I nodded, and Quinn nodded back at me, and he glanced between me and Miri like he was expecting one of us to say something. Neither of us did. Quinn looked into my eyes, jerking his head slightly to the side to indicate Miri, though I had no idea what he meant.
“Aren’t you two going to…?”
My antennae sagged forward. “Going to do what?”
“Not this again…” Miri muttered.
Quinn instantly threw up his hands, palms open. “Hey, hey, hey! I learned my lesson after the first time. I just meant that, like, I already apologized, so I was waiting for you to apologize. We’ve already cultivated a serious climate of reconciliation and forgiveness, and I’m definitely sensing some vibes of regret off of you two, so why not seize the chance, right?”
“Can it, Quinn,” said Miri.
“And once again that course in conflict resolution proves completely useless…” he said.
Miri sat up straight, with her hands in her lap and her knees together, eyes locked somewhere on my face. “Alex, you can be a real dickbag sometimes. This isn’t a new thing. Even when we were dating, there were times when you’d annoy me.”
“I really hope this builds up to something,” I said.
“But you’ve also been a huge… thing, in my life, for a while. I’m still your friend. I still… enjoy your company, and enjoy doing things with you, and all that crap. You’re wonderful, and I don’t want to throw all that away just because of some petty bullshit, okay?”

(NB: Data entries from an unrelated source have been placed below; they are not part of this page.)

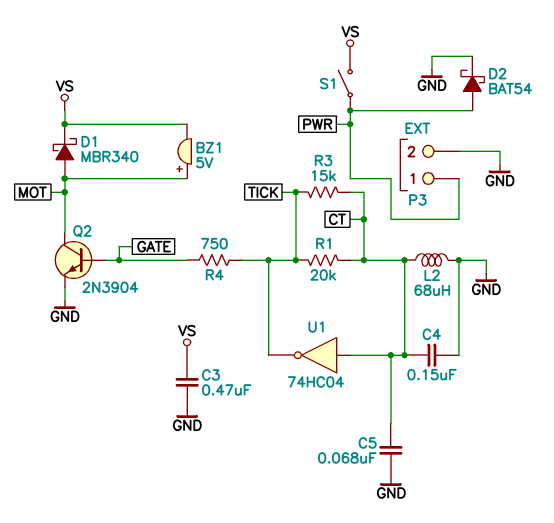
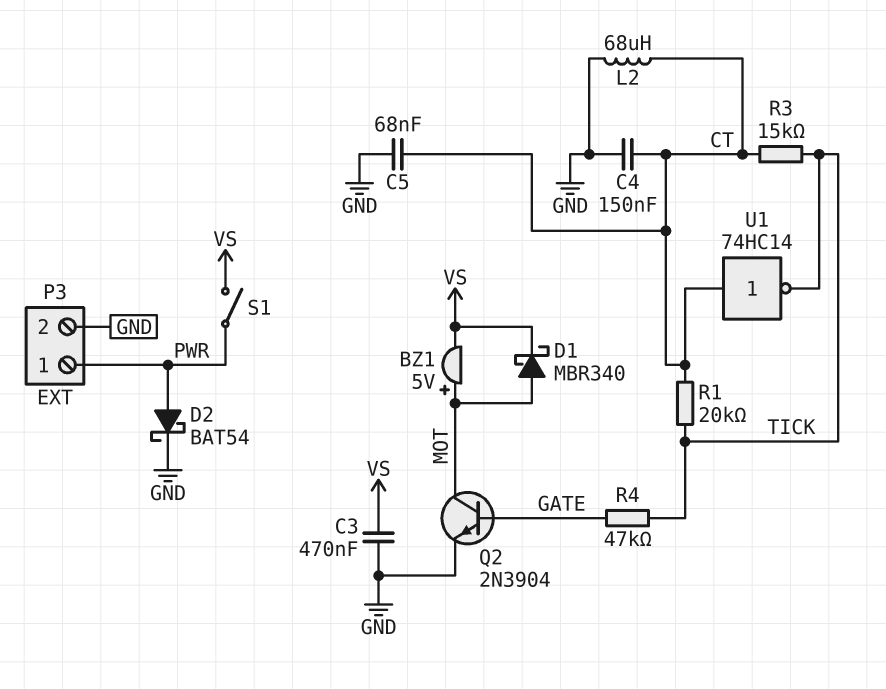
R4: 750 (GATE, TICK) -> 47k (GATE, TICK)
U1: NOT 74HC04 (in CT, out TICK) -> NOT 74HC14 (in CT, out TICK)

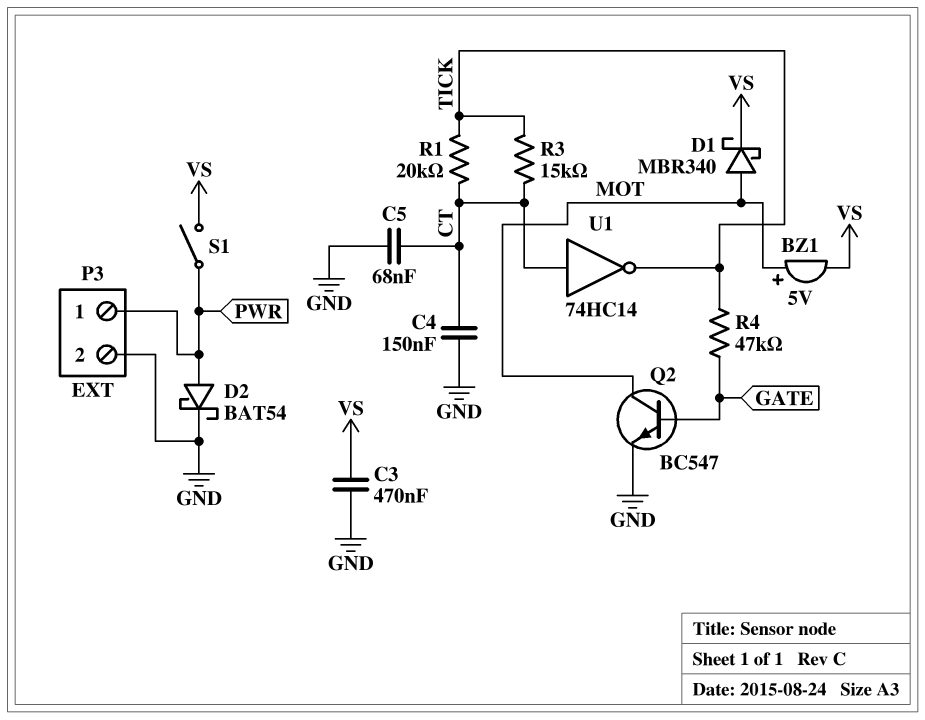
L2: 68uH (CT, GND) -> none
Q2: NPN 2N3904 (B GATE, C MOT, E GND) -> NPN BC547 (B GATE, C MOT, E GND)

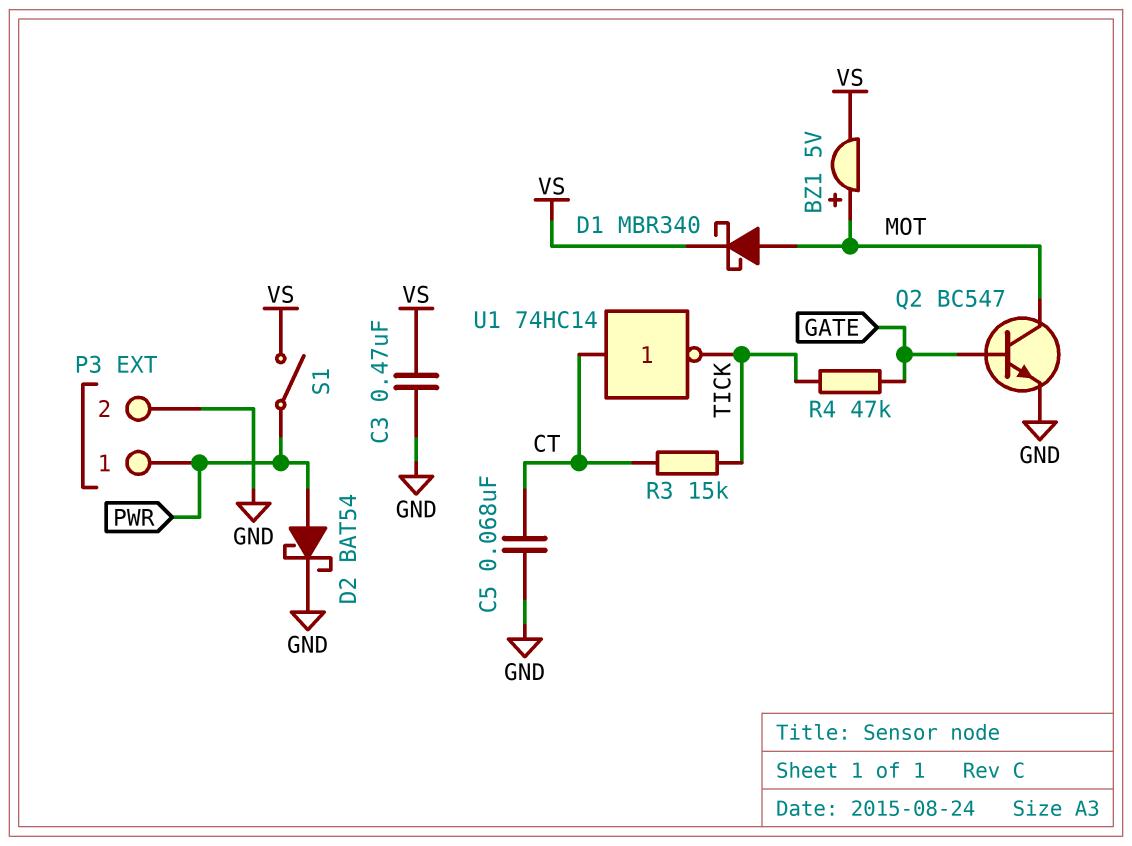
C4: 150nF (CT, GND) -> none
R1: 20k (CT, TICK) -> none

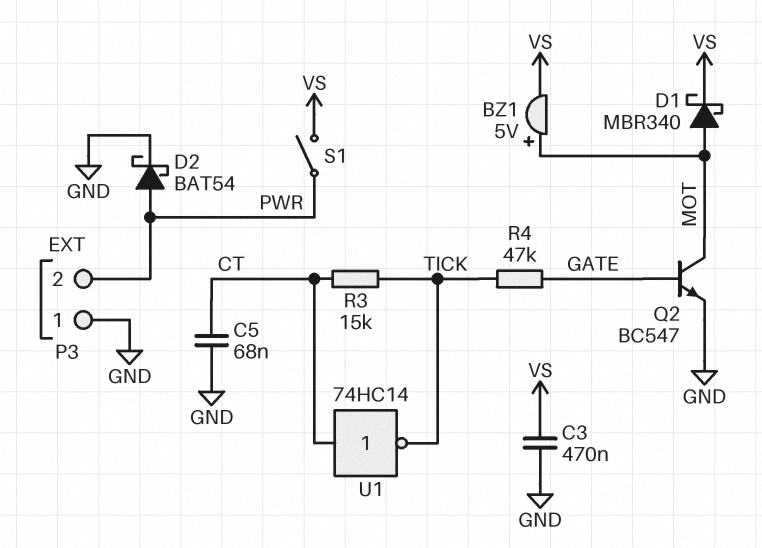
P3 pin 1: PWR -> GND
P3 pin 2: GND -> PWR

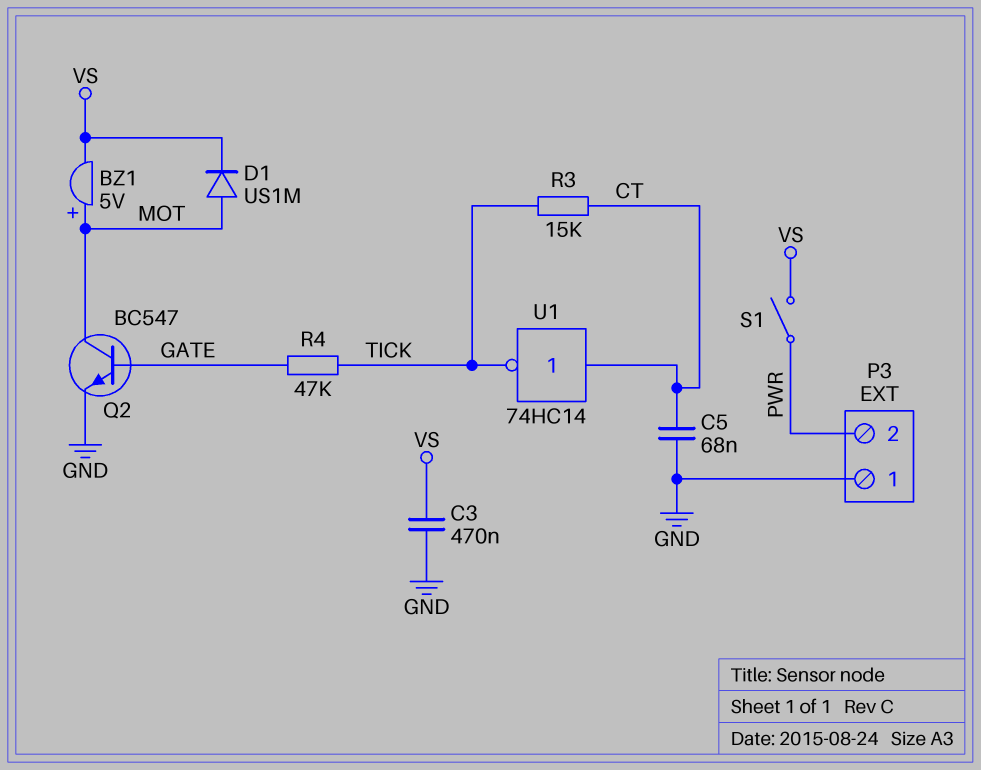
D1: schottky MBR340 (A MOT, K VS) -> diode US1M (A MOT, K VS)
D2: schottky BAT54 (A PWR, K GND) -> none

“Thanks, I guess? You’re wonderful too, you always have been,” I said. Miri shifted in her seat, and I could swear I saw her get just a tiny bit red.
“What I was talking with Quinn about, I guess, is how much it sucks that this is the end. At least for now, I don’t know if you’re… allowed to visit. We can’t even call each other, and that is absolutely tragic. I wish I had the time to help you figure everything out.”
I reached over my back, rubbing the joint of my elytron, and tried to sort all of my thoughts into neat, coherent words. “Not going to apologize for avoiding me, huh? You’re still going to talk around the issue, with all of that…! Ugh, I guess I kind of have to thank you, though.”
“Thank me for what?”
“What you said about how I need to get used to myself, and how this change is natural and stuff,” I said, stuttering as my mandibles seemed to suddenly run into each other. “I’m getting better. I mean, I’ll never be a looker or anything, but I can manage this, right? Even if you’re an asshole, you helped me with that. I guess I can still call you a friend.”
“Yeah. I’m happy to have helped. And I’m happy to be your friend, as long as I can.”
I couldn’t help but chitter at that. “God, that’s so sappy, I can’t…” On the word “can’t,” my voice cracked. I cleared my throat as best as I could. “I can’t even…” My voice was still deep. The same raspiness and insectoid accent that had sounded cute, even quirky before, suddenly sounded distorted and hideous to my ears.
In an instant, memories flooded back of the first time this had happened, while I thought I was human. How every time my voice cracked, I’d stop talking while the other kids laughed, how I once refused to speak for two weeks because I hated how I’d sounded, how every week I was less and less able to match the songs I’d always loved to sing until I stopped singing altogether. I had always hated my voice, even if eventually that hate had faded into a background buzz of dislike over the years of being forced to live with it.
In the shock of everything else that had been going on, I hadn’t even noticed how my new, buzzy, shrill voice had been a massive improvement over the old one. The suddenness of the change back threw it into harsh relief, like the floodlights had been thrown to full power instead of gradually fading in. I was starting to hyperventilate, my hand over my mouth, when Miri chimed in.
“Are you okay?”
“No,” I said, feeling like I was going to faint. Every word was ugly, a nightmare. “I’m not. Something is wrong. I’ve made a mistake.”